Fiorello non esita a compiere il gesto scaramantico che aveva portato bene e chiama Buffon: “Tra poco chiameremo Gianluigi Buffon, l’altra volta ha portato bene!”. Perciò, gli applausi con cui si apre La Pennicanza sono tutti per la Nazionale.
Fiorello, il commento di un surreale Presidente Mattarella
L’attesa per la partita viene subito commentata da un surreale Presidente Mattarella alle prese con il discorso motivazionale: “Marilena, è pronta con la matita? Non è il momento dei computer… devo scrivere il discorso per i ragazzi. Stasera vanno motivati, vanno caricati, va infusa la fiducia in loro stessi… Lei non sa la fatica che mi costa scrivere frasi come ‘L’importante è partecipare’ … Ma partecipare che cosa? Mi scusi, sono adirato. Lei non è abituata a vedermi così… Fosse per me sai cosa scriverei? Se stasera non vi qualificate vi levo la cittadinanza italiana, il diritto di voto, gli stipendi, vi mando a giocare nei campetti di terra con i sassi, così poi vi voglio vedere a fare le scivolate di esultanza, quello va bene? Vi metto l’obbligo di cancellazione di tutti i tatuaggi con la carta vetrata… Ed in ultimo vi confinerò a Malta. È esagerato?”.

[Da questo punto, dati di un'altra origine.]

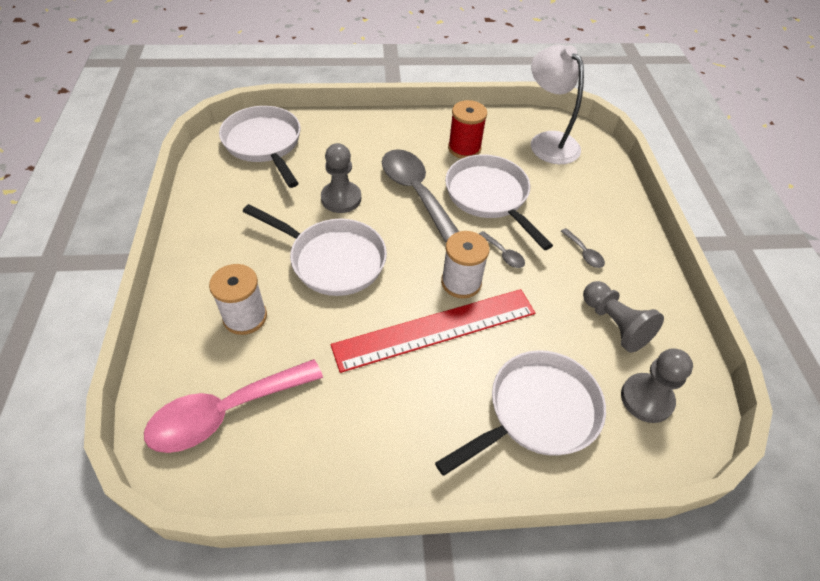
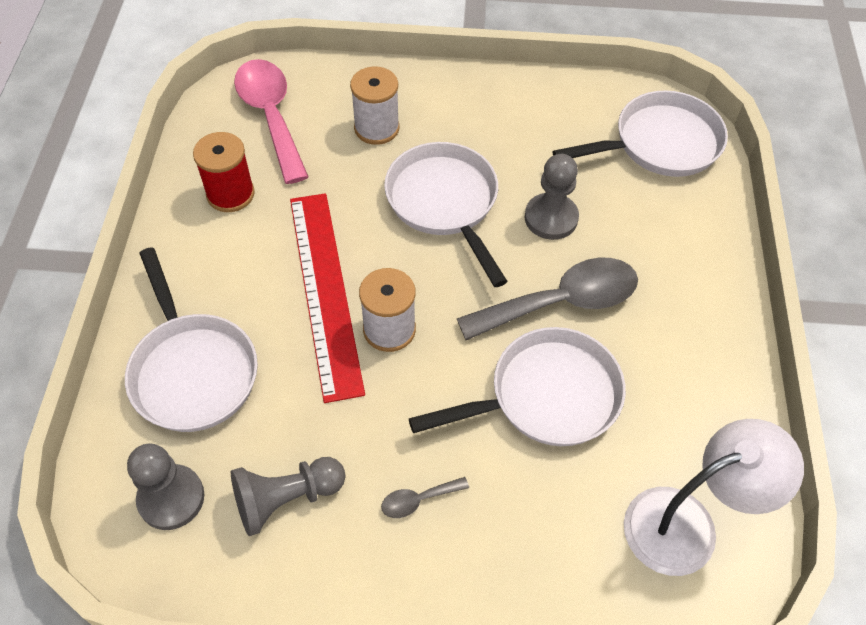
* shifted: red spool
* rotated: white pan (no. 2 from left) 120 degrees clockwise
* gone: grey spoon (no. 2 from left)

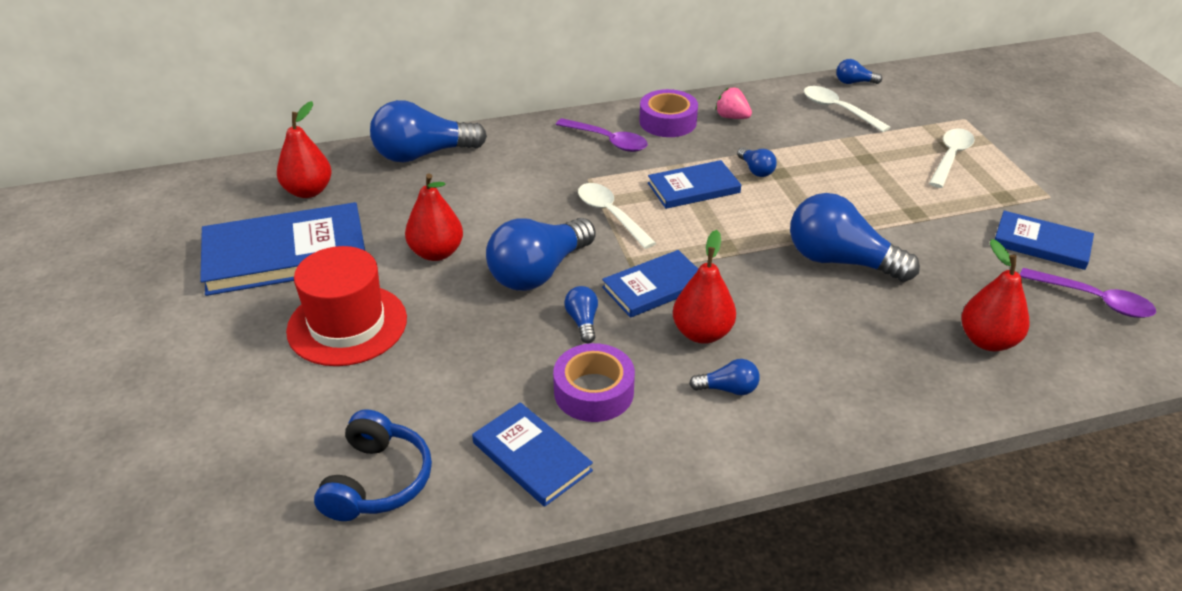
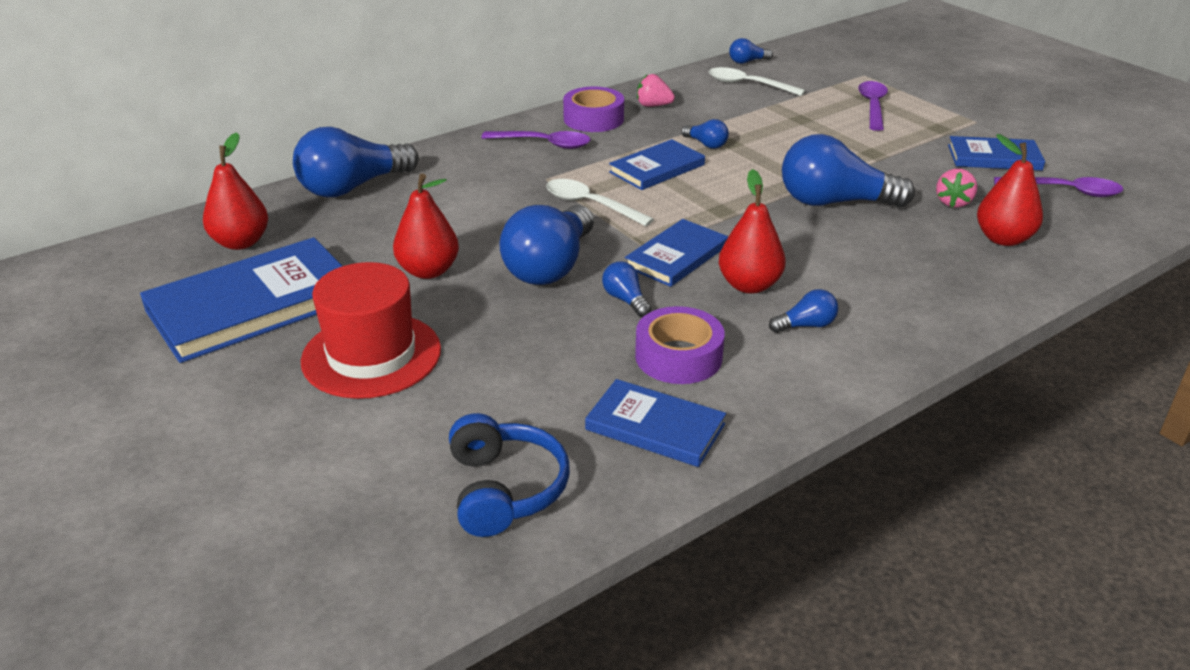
* repainted: white spoon (no. 3 from left) to purple spoon (no. 2 from left)
* new: pink strawberry (no. 2 from left)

Subito dopo, però, il cambio di tono in collegamento radiofonico: “Pronto? Stasera siamo tutti pronti con i corazzieri a tifare i nostri cari ragazzi a cui vogliamo un gran bene. Stasera al Quirinale schermo gigante e pop corn, dobbiamo essere al fianco dei nostri ragazzi. Non bisogna mettere pressione in fondo cosa ci giochiamo, cosa volete che sia un mondiale… In fondo ci sono solamente bambini che non hanno mai visto i mondiali, anziani che non ne vedranno più. Faremo il tifo al grido de “L’importante è partecipare, non vincere”. Viva l’Italia, viva la nostra Nazionale, viva il confino a Malta”.

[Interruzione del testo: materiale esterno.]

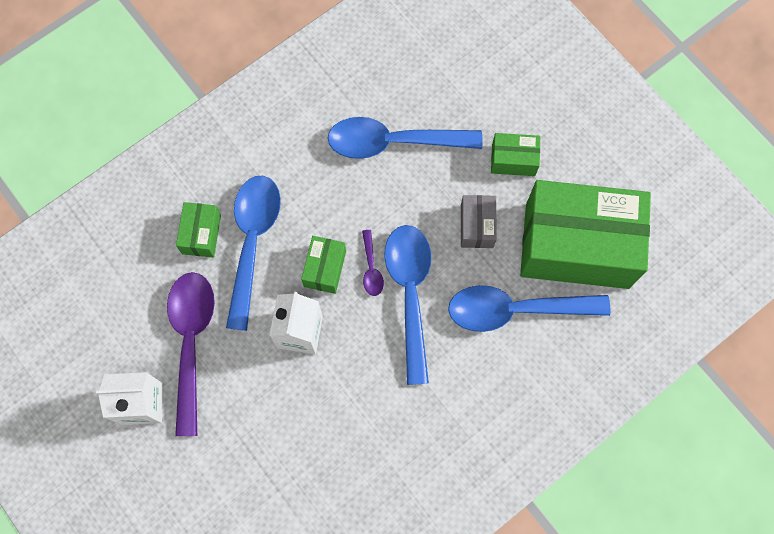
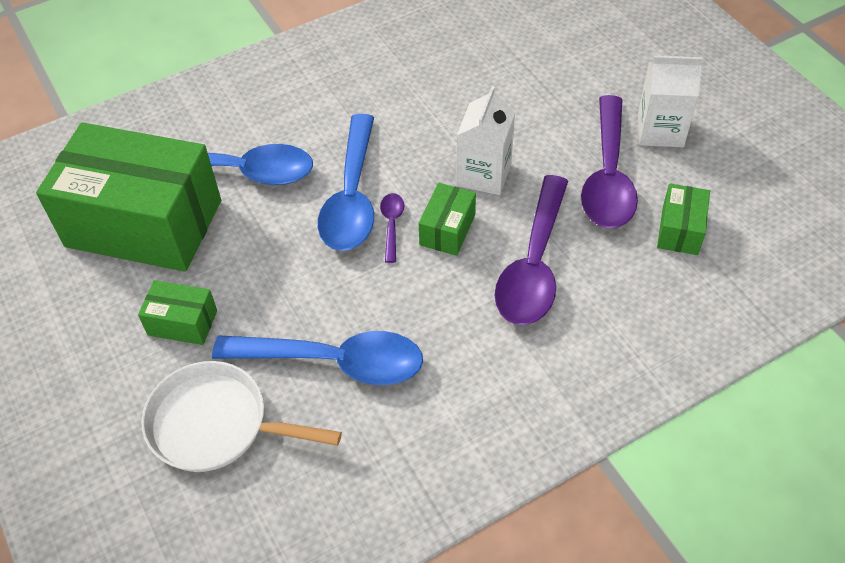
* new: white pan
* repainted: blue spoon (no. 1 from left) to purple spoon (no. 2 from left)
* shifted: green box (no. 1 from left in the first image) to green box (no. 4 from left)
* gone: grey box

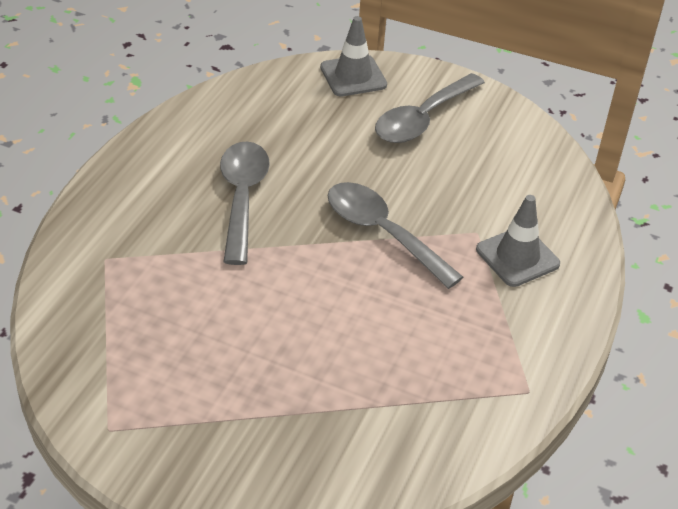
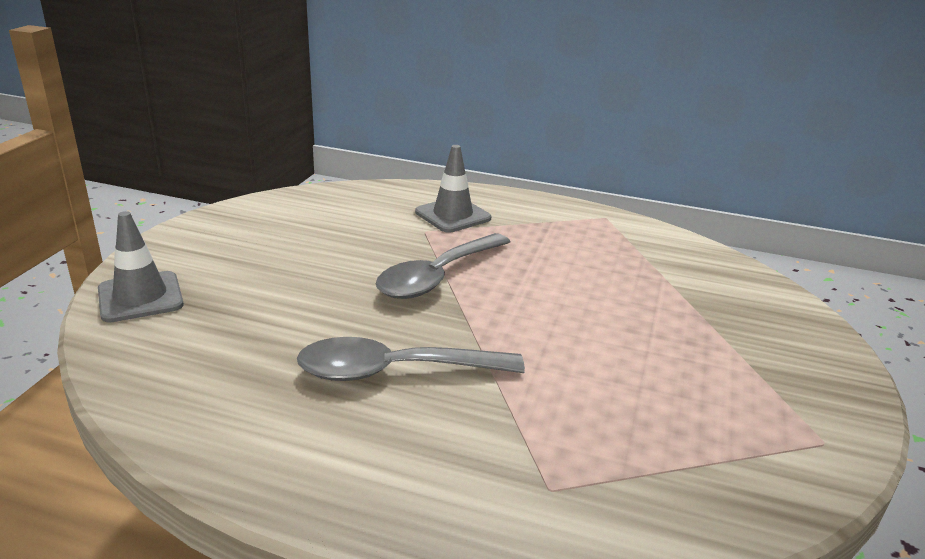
* gone: grey spoon (no. 3 from left)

Fiorello, la chiamata scaramantica a Gigi Buffon
Il momento clou arriva con la videochiamata a Gianluigi Buffon, trasformata in un rito scaramantico dopo quella di giovedì scorso. Fiorello lo guida con esercizi di respirazione per sciogliere la tensione: “Questo è una bomba, mi avete rimesso al mondo”, scherza Buffon.
Sulla formazione: “Non me la ricordo… In porta c’è Donnarumma, la trovate ovunque. Se in difesa ci sarà Esposito o Retegui? Non ne ho idea, il mister ci voleva pensare bene fino all’ultimo. Stiamo tutti bene fisicamente ma la partita potrebbe durare 120 minuti, bisogna fare delle scelte giuste”.

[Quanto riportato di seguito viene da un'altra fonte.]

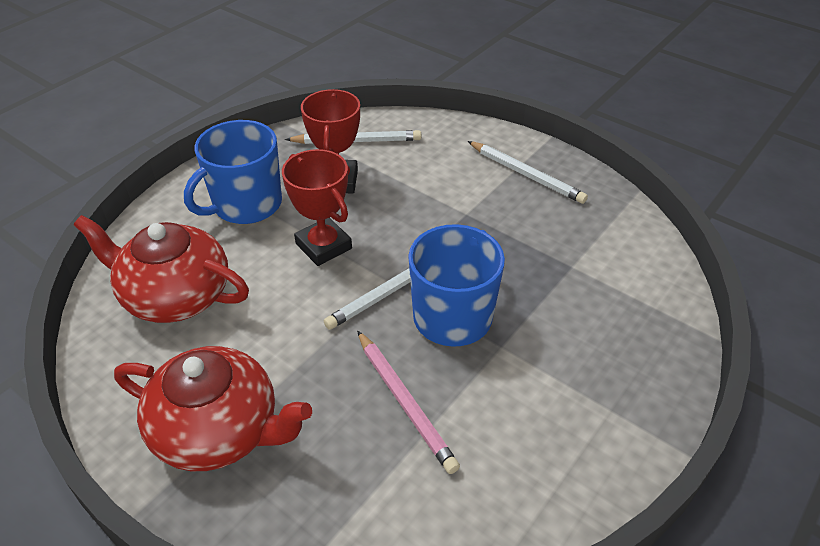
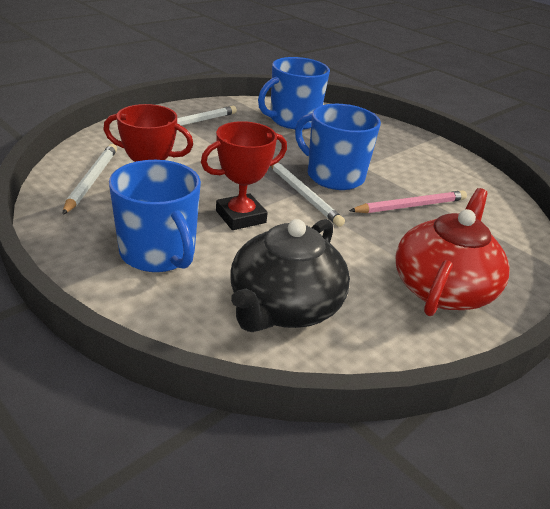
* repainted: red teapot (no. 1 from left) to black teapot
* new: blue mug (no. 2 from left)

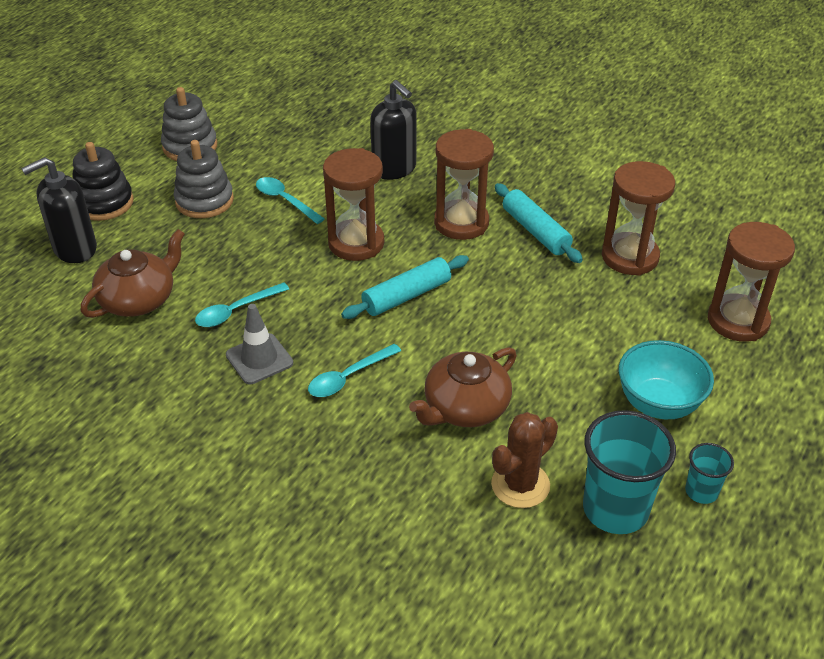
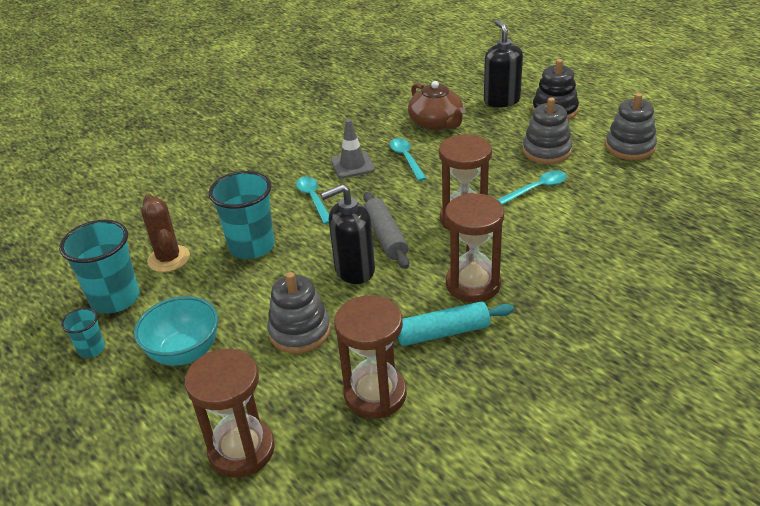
* swapped: brown teapot (no. 2 from left) to turquoise cup (no. 3 from left)
* new: grey stacking toy (no. 1 from left)
* shifted: black soap dispenser (no. 2 from left in the first image) to black soap dispenser (no. 1 from left)
* repainted: turquoise rolling pin (no. 1 from left) to grey rolling pin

Poi il messaggio più sentito: “Siamo molto positivi e fiduciosi, sentiamo il Paese alle nostre spalle… anche tu ci aiuti a farlo, per noi è molto importante. Questa è probabilmente la serata più importante degli ultimi 20 anni del calcio italiano, dobbiamo vincerla insieme”. Il collegamento si chiude in coro con Fiorello: “Siamo noi, siamo noi, ai Mondiali andiamo noi”.
Fiorello e Biggio tornano con La Pennicanza mercoledì 1 aprile alle 13.45 su Rai Radio 2 e sul canale 202 del digitale terrestre, coi risultati della Nazionale. E alle 7.10 su Rai 2 con La Mattinanza.